CO is stemming from a SMILES string with a carbon and oxygen not cobalt!
ChemAxon 044c6721bc
16-12-2015 09:52:07
Hi,
PeriodicSystem.findAtomicNumber works only for one element, not for a smiles. It doesn't care about upper or lowercase. For the string "CO" the other option would be an exception, because it is not one element. Would this solution better for you?
Janos
User 343b63fb52
16-12-2015 10:13:11
I do get the idea that PeriodicSystem works on single elements only, however I made an small adaptation that reads element symbols from SMILES, that how I ended up with CO.
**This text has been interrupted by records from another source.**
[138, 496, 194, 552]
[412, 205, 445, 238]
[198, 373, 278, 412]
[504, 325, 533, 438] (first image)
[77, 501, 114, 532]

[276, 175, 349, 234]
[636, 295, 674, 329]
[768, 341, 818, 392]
BUT: No method in chemistry should say CO is a valid symbol. There's no way you should justify that with uppercase and lowercase programming. CO is an invalid element!
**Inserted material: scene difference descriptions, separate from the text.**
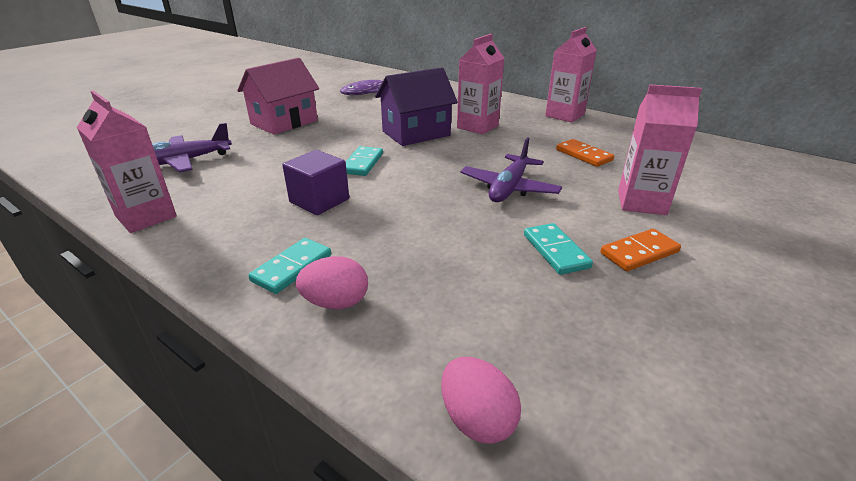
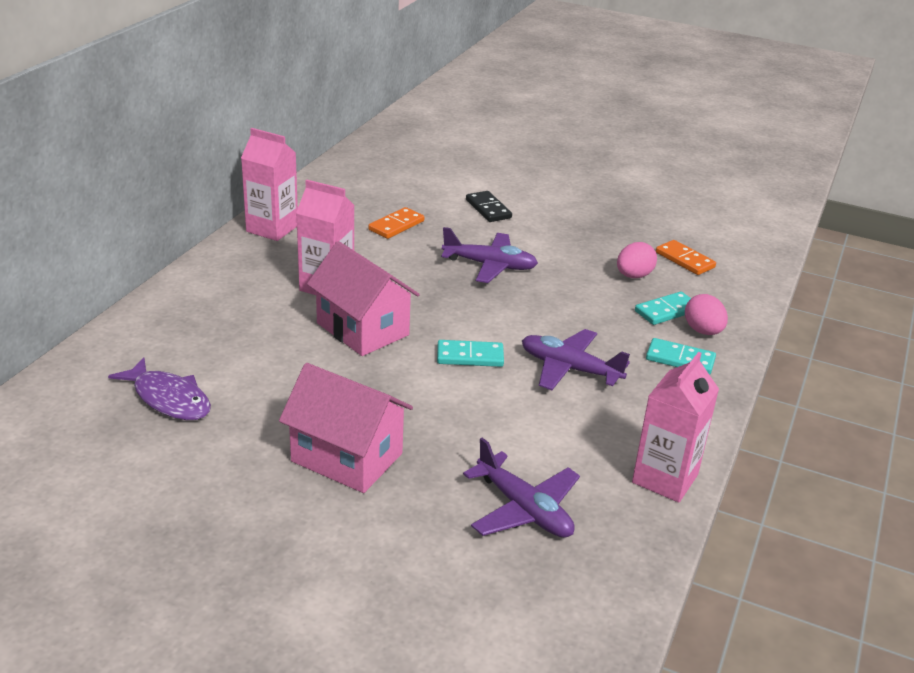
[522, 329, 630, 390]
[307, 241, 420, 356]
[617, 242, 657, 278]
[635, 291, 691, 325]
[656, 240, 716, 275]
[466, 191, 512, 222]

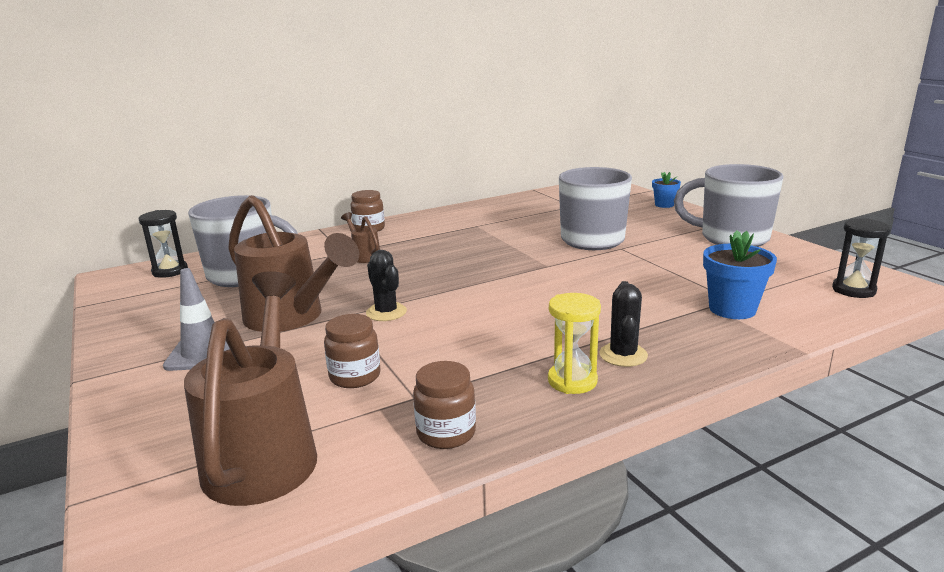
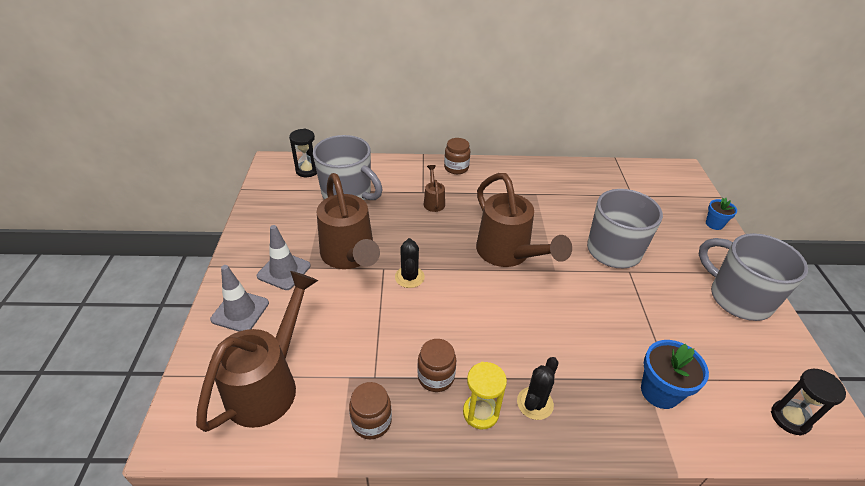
[417, 339, 456, 392]
[210, 265, 269, 332]
[476, 173, 572, 267]

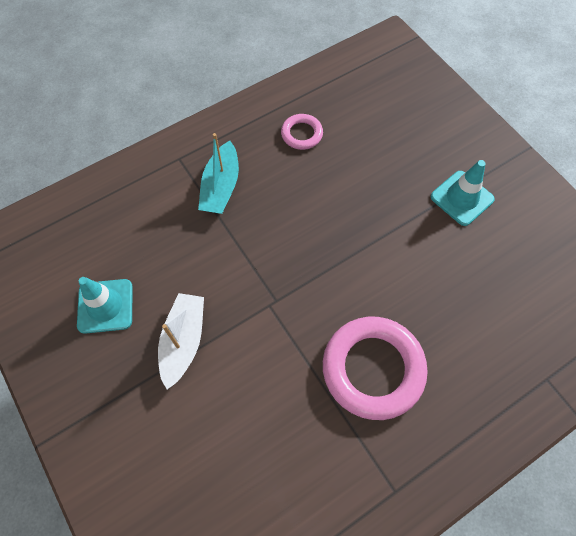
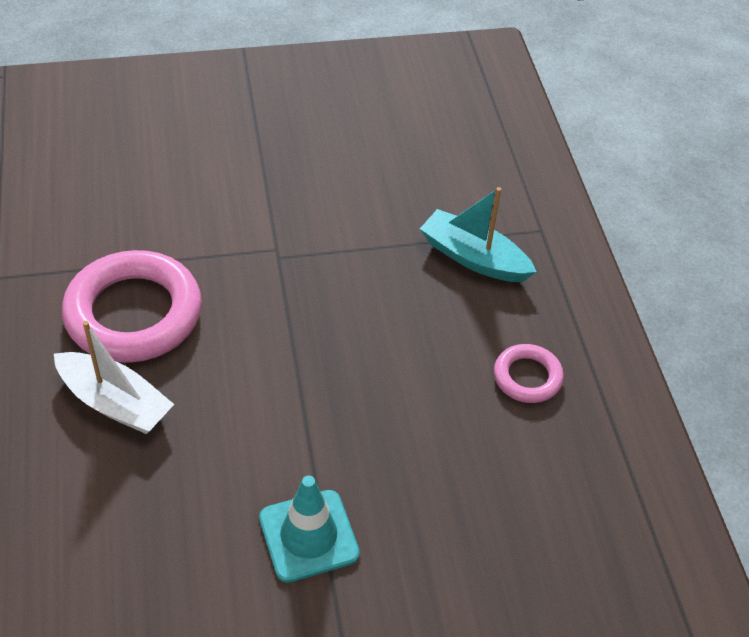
[77, 277, 133, 334] (first image)
[54, 321, 174, 434]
You should reflect correct element writing in findAtomicNumber, otherwise you're not doing chemistry! There's really no justification to deviate from this convention.
CO is not an element symbol, so the method should produce an error, return -1 or something else but not return 27. Atno number 27 should only be produced when I ask the method to check for "Co" which is the one and only correct symbol of combalt.
User 343b63fb52
16-12-2015 10:26:48
/**
* Method checks the symbol of elements.
* @author rvandeursen
*/
public class ElementSymbolCheck
implements alphabet
{
/**
* Desired symbol.
*/
final String symbol;
/**
* Constructor of the class ElementCheck to check symbols.
* @param symbol
*/
public ElementSymbolCheck(String symbol) {
this.symbol = symbol;
}
/**
* Method returns the atom number for the symbol.
* @return Atomic number for the symbol or -1 if invalid.
*/
public int getAtno() {
if (this.isValidElementSymbol(symbol)) {
try {
return PeriodicSystem.findAtomicNumber(symbol);
} catch (Exception e) {
return -1;
}
}
return -1;
}
/**
* Method checks if a character is an upper case alphabetical character.
*
* @param symbol Character
* @return True is uppercase A-Z / false if not.
*/
private boolean isUpperCaseCharacter(String symbol) {
return this.isDesiredCaseCharacter(symbol, this.A.upper);
}
/**
* Method checks if a character is a lower case alphabetical character.
*
* @param symbol Character
* @return True is lowercase a-z / false if not.
*/
private boolean isLowerCaseCharacter(String symbol) {
return this.isDesiredCaseCharacter(symbol, this.A.lower);
}
/**
* Method checks if a characters is in the desired array.
*
* @param symbol Character.
* @param array Array to check for the character.
* @return
*/
private boolean isDesiredCaseCharacter(String symbol, String[] array) {
for (String a : array) {
if (symbol.equals(a)) {
return true;
}
}
return false;
}
/**
* Method checks whether a symbol is a valid element symbol composed of a
* starting uppercase character followed by lower case characters.
*
* @param symbol
* @return
*/
private boolean isValidElementSymbol(String symbol) {
int L = symbol.length();
for (int i = 0; i < L; i++) {
String s = symbol.substring(i, i + 1);
switch (i) {
case 0:
/* Check for an uppercase character */
if (!this.isUpperCaseCharacter(s)) {
return false;
}
break;
default:
/* Check for a lowercase character */
if (!this.isLowerCaseCharacter(s)) {
return false;
}
break;
}
}
return true;
}
}
Note:
this.A.lower is a String[] from a-z.
this.A.upper is a String[] from A-z.
So it implicitly checks for other characters as well.
ChemAxon 25dcd765a3
16-12-2015 13:00:28
Hi
You are right, PeriodicSystem works on a single element only and as you have mentioned you wanted to use it for multiple elements, which is not valid. We use findAtomicNumber method in quite a lot of cases and we will not modify it. If you need an other method which takes upper-case and lower-case characters into consideration you can easily write it based on or API. We don't want to extend our API with a method which is quite obvious to create.
ChemAxon 044c6721bc
16-12-2015 13:05:05
It is shorter if you use Character.isUpperCase(char) method, or the "[A-Z][a-z]?" regular expression.
Janos
ChemAxon 25dcd765a3
16-12-2015 13:10:00
r.vandeursen wrote: |
CO is not an element symbol, so the method should produce an error, return -1 or something else but not return 27. Atno number 27 should only be produced when I ask the method to check for "Co" which is the one and only correct symbol of combalt.
|
The method may be misleading, but in the description we correctly describe the method scope. It handles symbols regardless of its capitalization.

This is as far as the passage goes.